We are more interested in the moolah! Shareholders like you and me are entitled to a portion of the company’s profits. Profits are sometimes paid out in the form of dividends. We would be more interested in this as well as the value of our shares. Some companies pay out dividends, but many others do not. And there is no obligation to pay out dividends. For example, Apple despite making money for years since their turnaround in 1997 only started giving dividends to shareholders from 2012 onwards. However, as the company was able to come up with innovative products and add value, more investors started buying up Apple shares which drove the share price up. If one purchased $1,000 worth of Apple shares in June of 1997, when shares were trading as low as $3.56 a share, that investment would be worth over $600,000 in 2012!

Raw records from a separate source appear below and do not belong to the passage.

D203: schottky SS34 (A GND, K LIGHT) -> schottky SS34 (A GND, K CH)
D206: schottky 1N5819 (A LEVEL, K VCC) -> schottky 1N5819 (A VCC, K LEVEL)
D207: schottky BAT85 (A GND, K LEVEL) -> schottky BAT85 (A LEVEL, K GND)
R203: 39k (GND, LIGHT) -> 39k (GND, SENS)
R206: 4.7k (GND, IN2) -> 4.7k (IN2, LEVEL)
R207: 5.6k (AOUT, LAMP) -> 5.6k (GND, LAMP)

Capital appreciation is a rise in the value of an asset based on a rise in market price. If one buy the stocks at a low price and later on sells them for a higher price, this is an example of profiteering from the changes in market value of the stocks. In general, a consistently profitable company tends to see its share prices appreciating while a loss making company tends to have falling share prices. Market prices are determined based on supply and demand. For a loss making company it is understandable that existing investors will try to get rid of the shares as there may be better investments while new investors will be more likely to invest in other profitable companies instead. As such, given the high supply (existing investor selling) and low demand (little or no new investors buying) for the shares of loss making companies, the shares of loss making companies tend to depreciate while the converse is true for growing and profitable companies.

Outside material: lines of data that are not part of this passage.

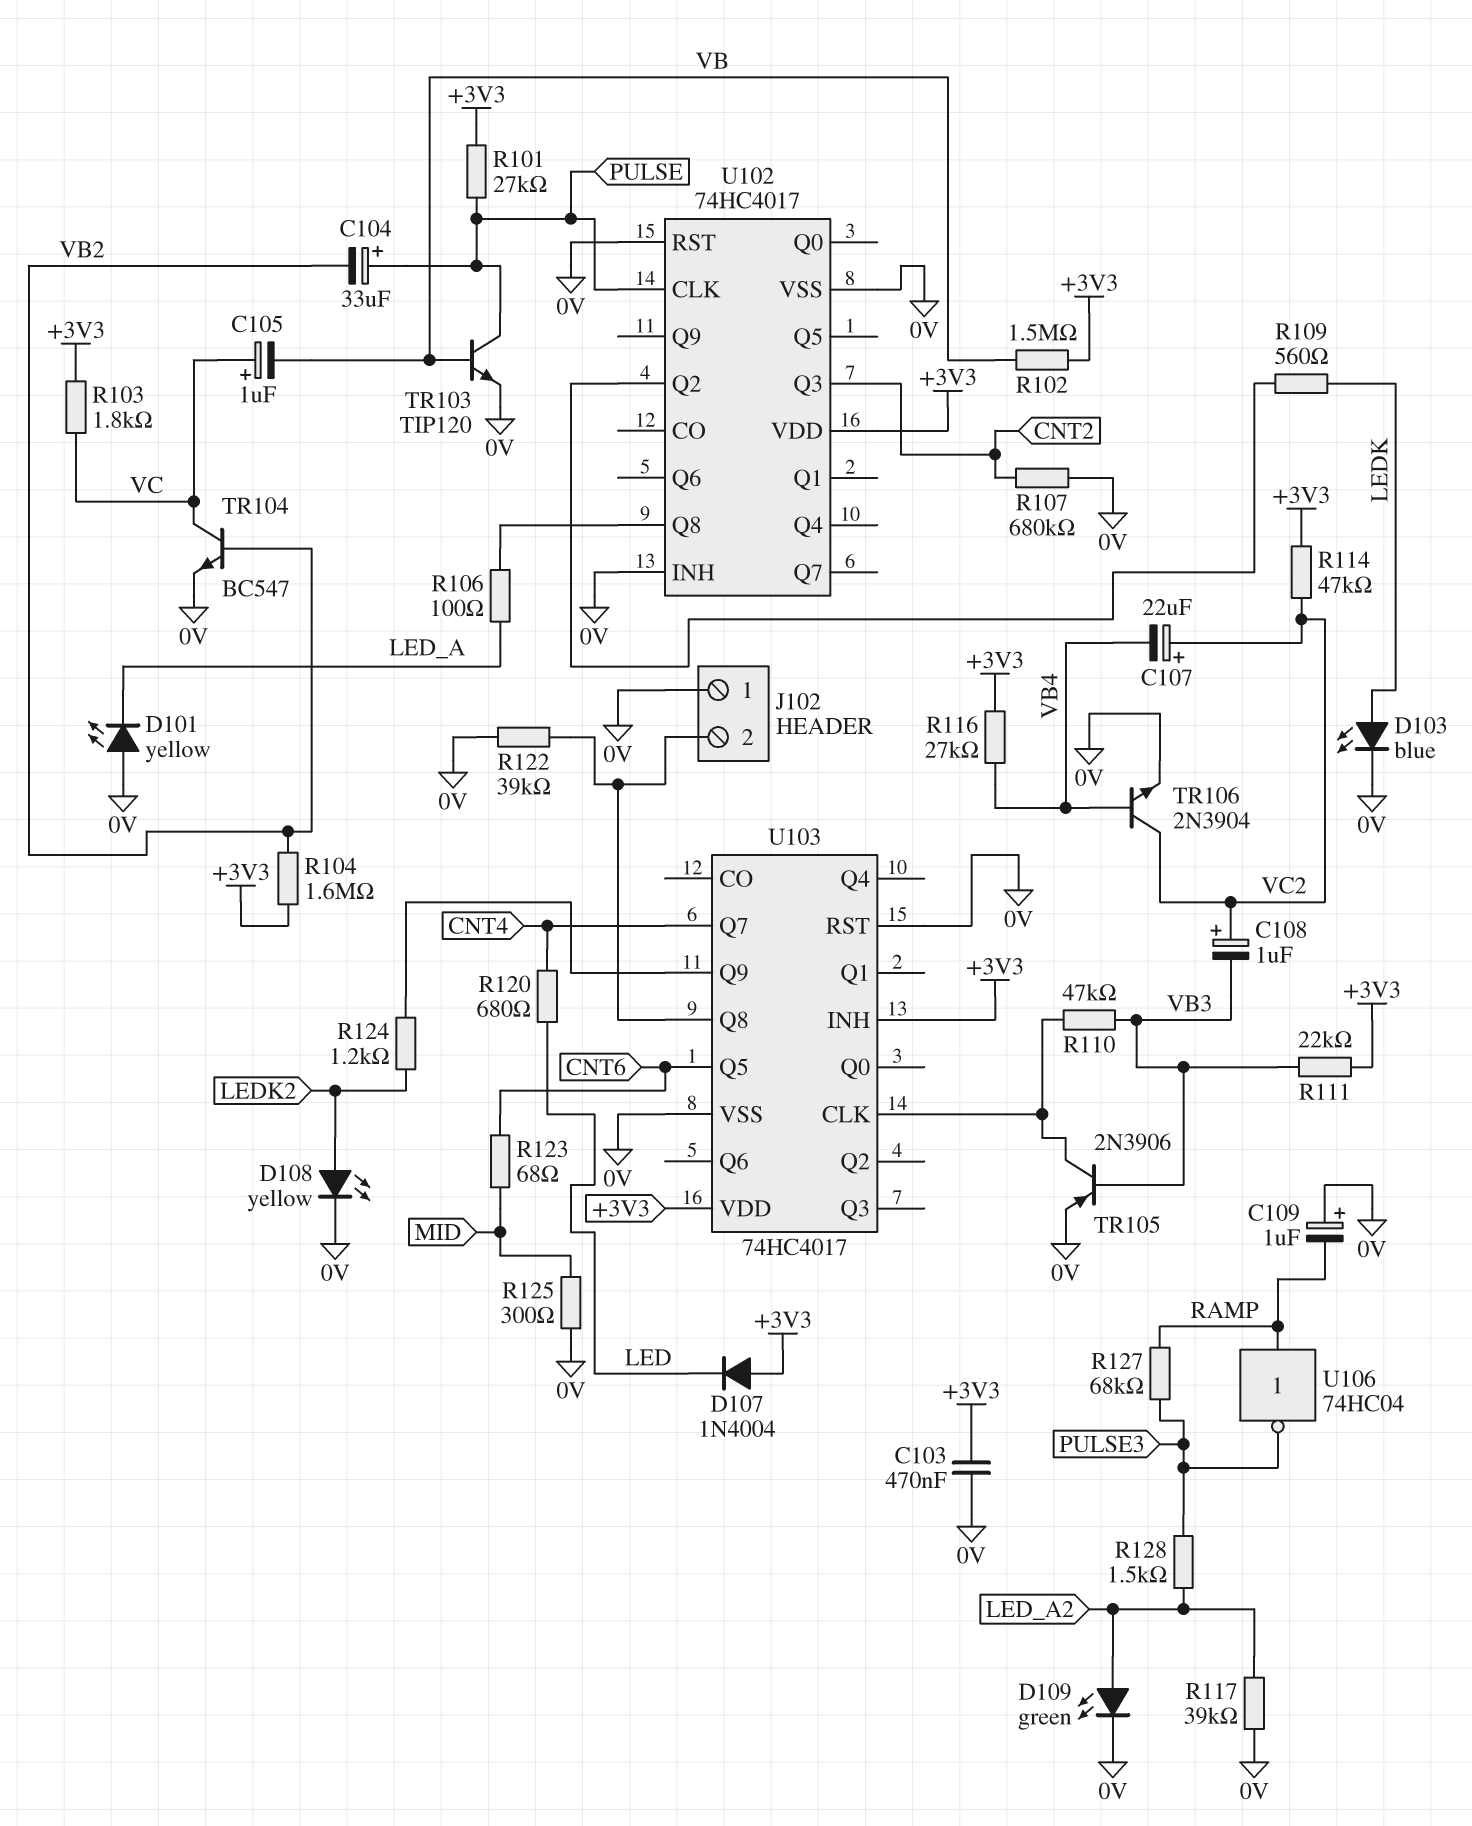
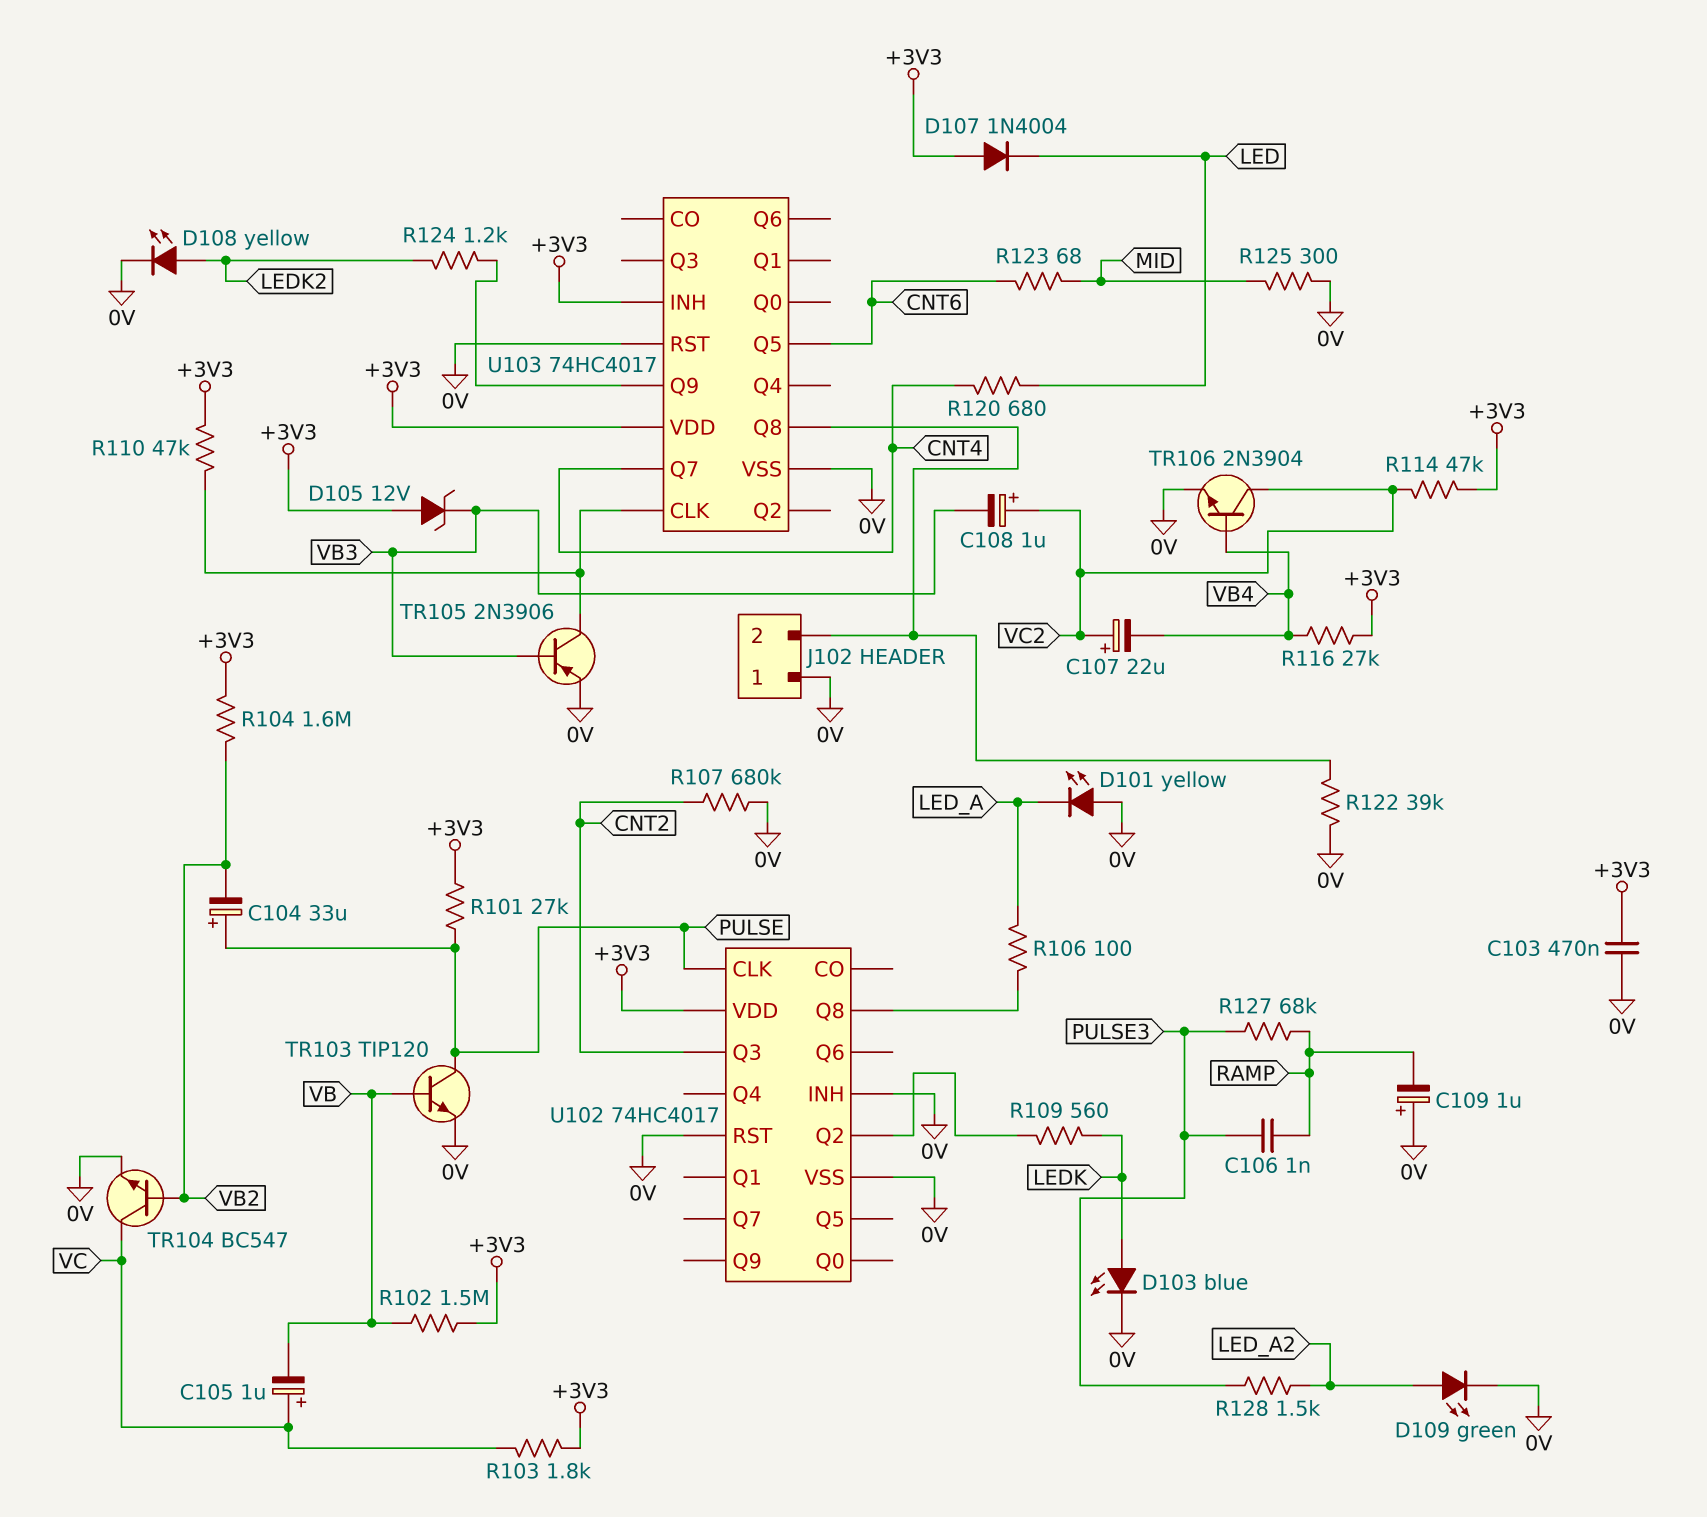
C106: none -> 1nF (PULSE3, RAMP)
D105: none -> zener 12V (A +3V3, K VB3)
R110: 47k (U103/CLK, VB3) -> 47k (+3V3, U103/CLK)
R111: 22k (+3V3, VB3) -> none
R117: 39k (0V, LED_A2) -> none
U106: NOT 74HC04 (in RAMP, out PULSE3) -> none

Thus, there are generally 2 ways to make money from stocks- dividends and capital appreciation/growth. Hence, many investors try to pick stocks that either pay out high dividends or have the potential for capital appreciation. There is a fortune to be made from picking the right stocks! Since it was listed on the NASDAQ stock exchange in December 1980 to now, apple shares have yielded an immense 31,590.90% cumulative returns. When Amazon listed its shares on May 1997, it hit the markets at $18.00 per share and now, it is up 20,000% soaring to a record high of over $721 a share. For every success story like Apple or Amazon, there are numerous flops; companies that went out of business leaving their investors with empty pockets.

Hence, it is wise to proceed with caution when investing in equities. Do your due diligence- read up about the company, make sure you understand what business the company is in and analyse their financial performance. It is never wise to invest in a company which has been making losses for many years. However, it is understandable that some companies in high growth industries may have tremendous growth potential but may currently be making losses due to expenses incurred in gaining market share. In such circumstances make sure you understand their business, see if their business model makes sense and that they are able to manage their cash flows well.